Diyarbakır'ın Hani ilçesinde referandum mitingine katılan İçişleri Bakanı Süleyman Soylu, "Bundan sonra bu ülkede öyle bir mücadele ortaya koyuyoruz...

Diyarbakır'ın Hani ilçesinde referandum mitingine katılan İçişleri Bakanı Süleyman Soylu, "Bundan sonra bu ülkede öyle bir mücadele ortaya koyuyoruz ki PKK'nın adını kimse ama kimse ağzına alamayacak. Bilmenizi istiyorum, onu silip tarihin derinliklerine gömeceğiz" dedi.
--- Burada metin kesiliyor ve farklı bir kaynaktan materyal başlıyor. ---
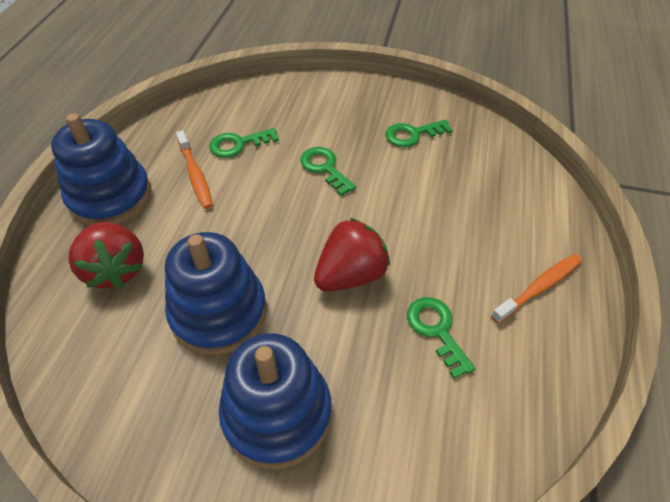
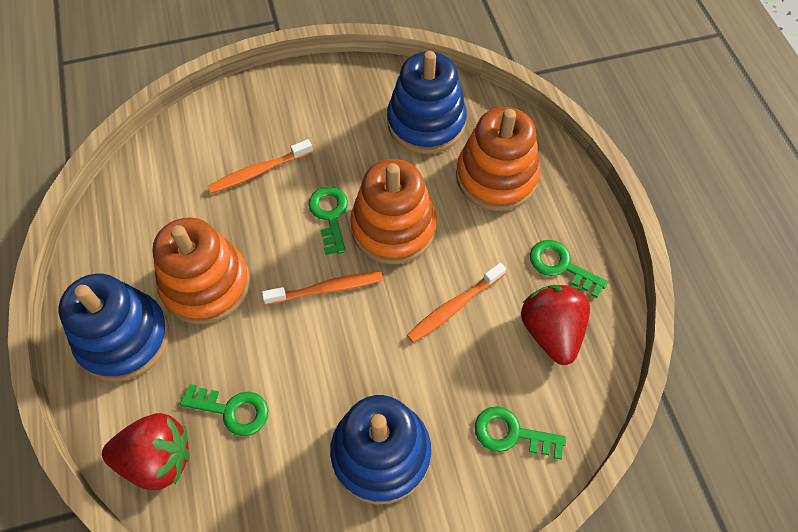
orange stacking toy: 0 -> 3
orange toothbrush: 2 -> 3

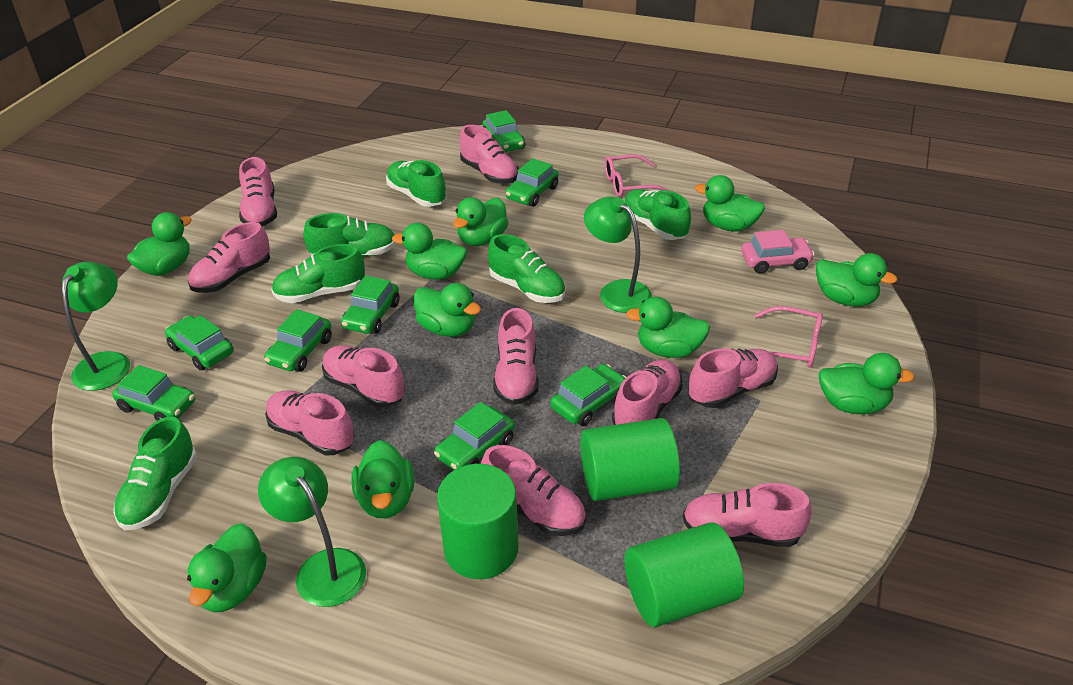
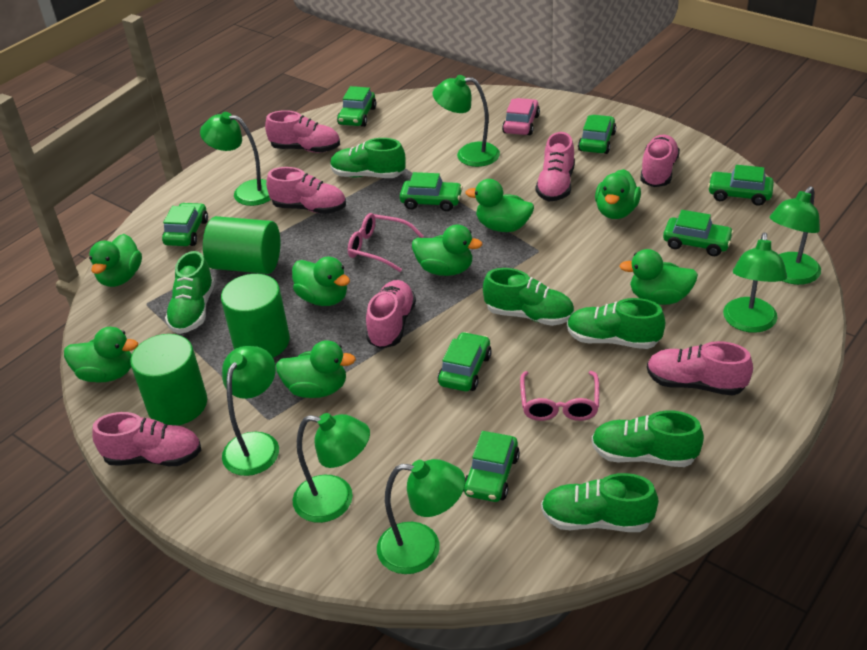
green duck: 10 -> 8
green lamp: 3 -> 7
pink shoe: 10 -> 7

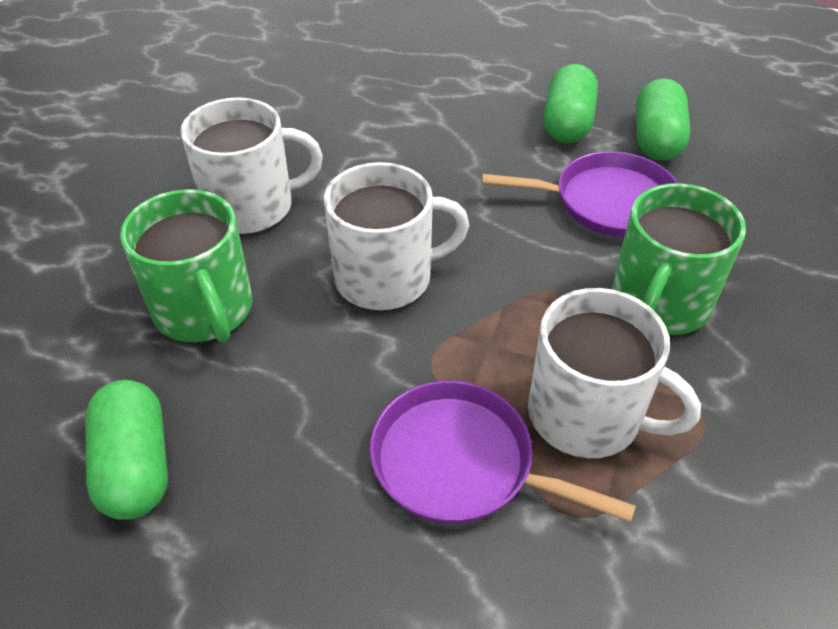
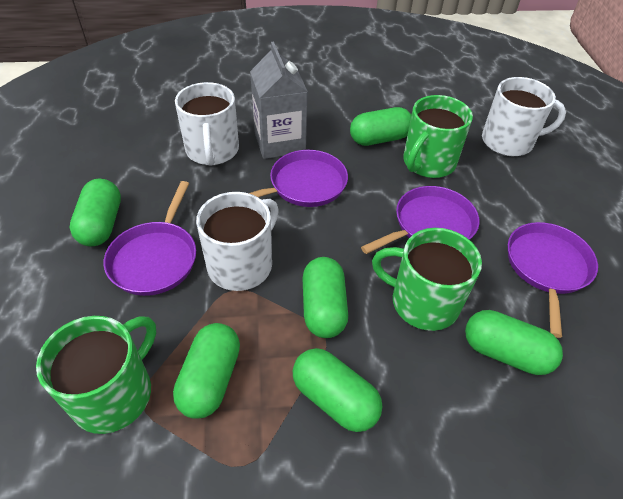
green capsule: 3 -> 6
green mug: 2 -> 3
grey carton: 0 -> 1
purple pan: 2 -> 4

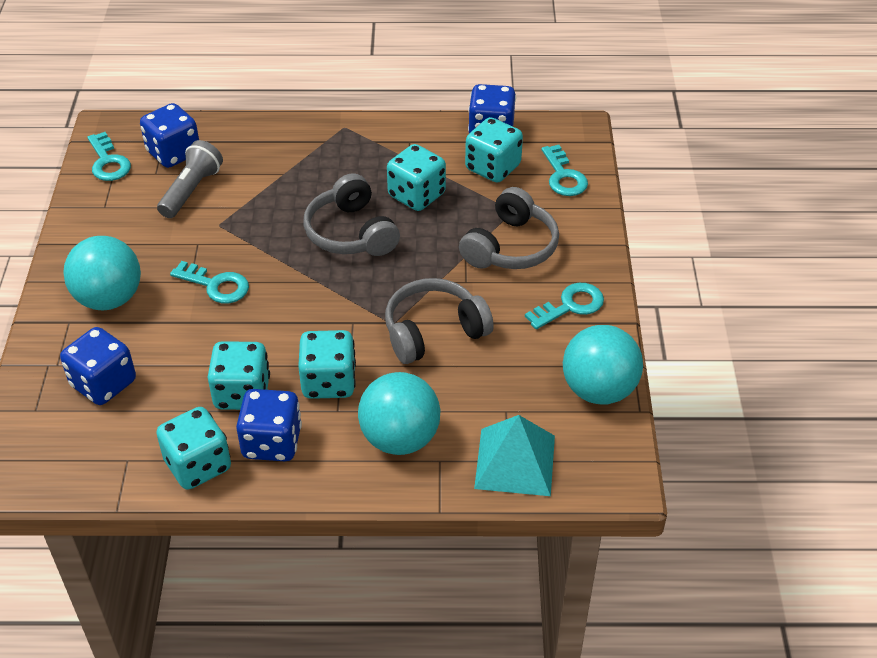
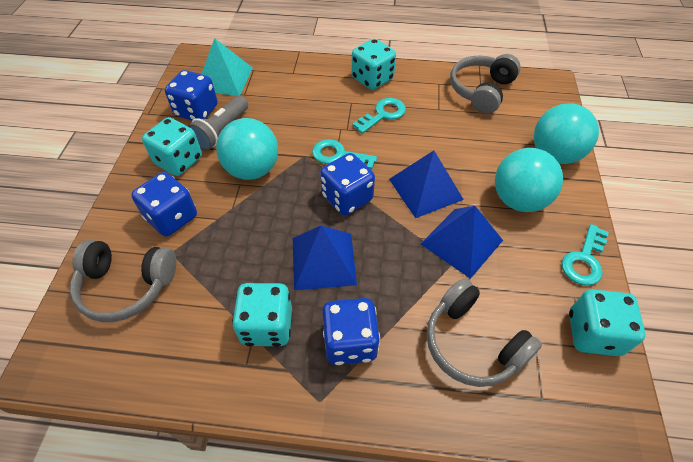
blue pyramid: 0 -> 3
turquoise dice: 5 -> 4
turquoise key: 4 -> 3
Çeşitli temaslarda bulunmak üzere Diyarbakır'a gelen İçişleri Bankanı Süleyman Soylu, Hani ilçesinde düzenlenen mitinge katıldı. Hani çarşı merkezinde düzenlenen mitinge, Vali Hüseyin Aksoy, AK Parti İl Başkanı Muhammed Dara Akar, Kaymakam Şaban Arda Yazıcı ve çok sayıda vatandaş katıldı. Mitingin yapılacağı alanın çevresinde yoğun güvenlik önlemleri alınırken, yüksek binalara da keskin nişancı polisler yerleştirildi. Olağanüstü güvenlik önlemi altında vatandaşlar sıkı bir aramayla alana alındı. Miting İçişleri Bakanı Süleyman Soylu'nun otobüsle alana gelmesiyle başladı.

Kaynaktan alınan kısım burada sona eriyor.